After Grossi visit to Tehran, IAEA says Iran to restart nuclear surveillance cameras

International Atomic Energy Agency chief says move is ‘very, very important… in particular in the context of the possibility of the revival of JCPOA’

Rafael Mariano Grossi, director general of the IAEA, presents a surveillance camera at the International Atomic Energy Agency's headquarters in Vienna, Austria, on December 17, 2021. (Alex Halada/AFP)
Rafael Mariano Grossi, director general of the IAEA, presents a surveillance camera at the International Atomic Energy Agency's headquarters in Vienna, Austria, on December 17, 2021. (Alex Halada/AFP)

Iran has agreed to reconnect surveillance cameras at several nuclear sites and increase the pace of inspections, the head of the International Atomic Energy Agency said Saturday.

UN nuclear watchdog chief Rafael Grossi earlier said he had held “constructive” talks with Iranian officials in Tehran after the discovery of uranium particles enriched to near weapons-grade level.

On his return to Vienna, Grossi recalled there had been “a reduction in monitoring activities related to cameras and monitoring systems” and said “we have agreed that those will be operating again.”

“This is very, very important” in terms of continuity of knowledge, “in particular in the context of the possibility of the revival of JCPOA,” he said.

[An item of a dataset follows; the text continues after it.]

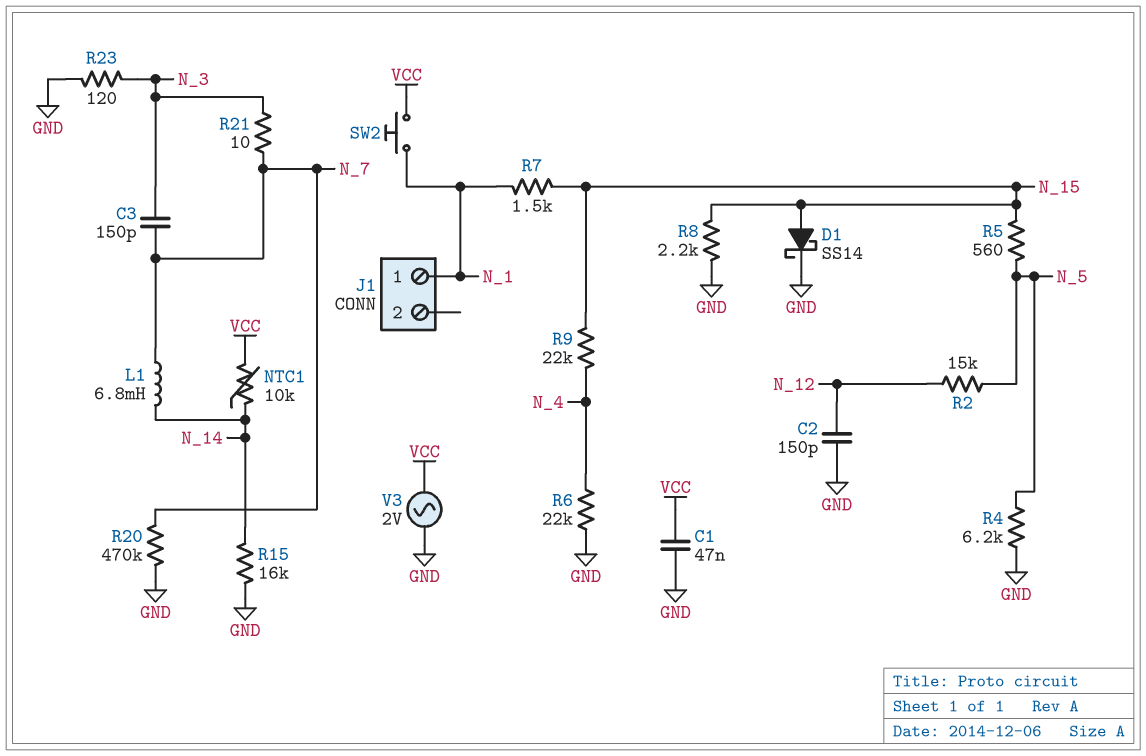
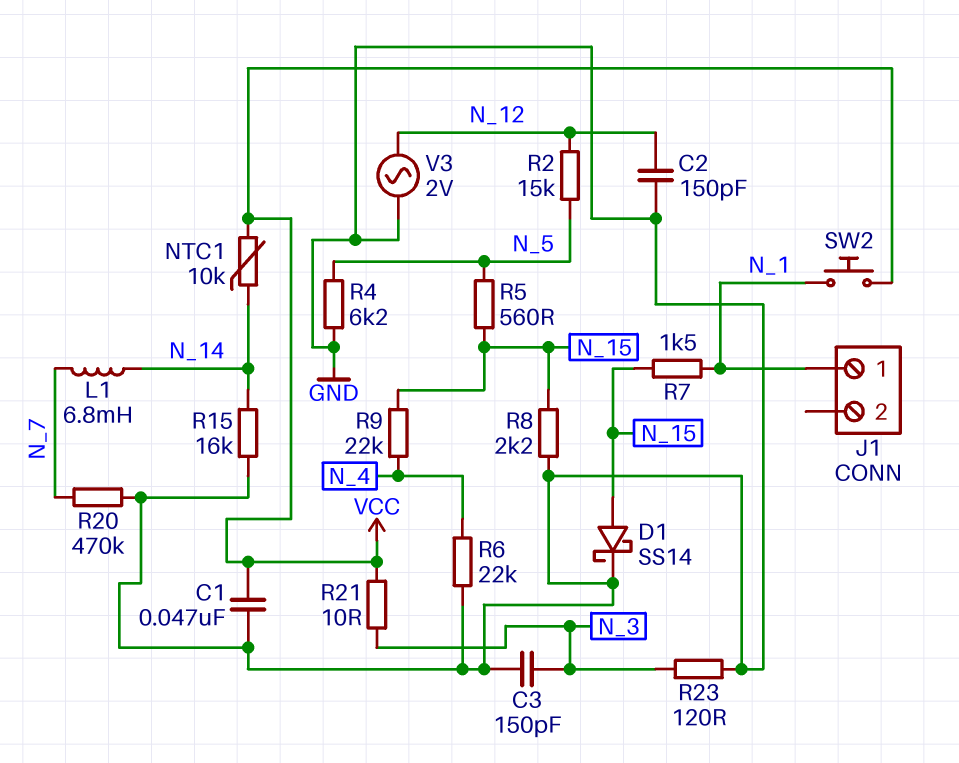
C3: 150pF (N_3, N_7) -> 150pF (GND, N_3)
R21: 10 (N_3, N_7) -> 10 (N_3, VCC)
V3: AC 2V (GND, VCC) -> AC 2V (GND, N_12)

Grossi arrived in Iran on Friday as talks have been deadlocked on reviving a landmark 2015 accord on Iran’s nuclear activity, known formally as the Joint Comprehensive Plan of Action, or JCPOA.

“We have put a tourniquet on the bleeding of information and lack of continuity of knowledge we had — now we can start working again. These are not words, this is very concrete,” he said.

The Vienna-based IAEA has been seeking greater cooperation with Iran over its nuclear activities.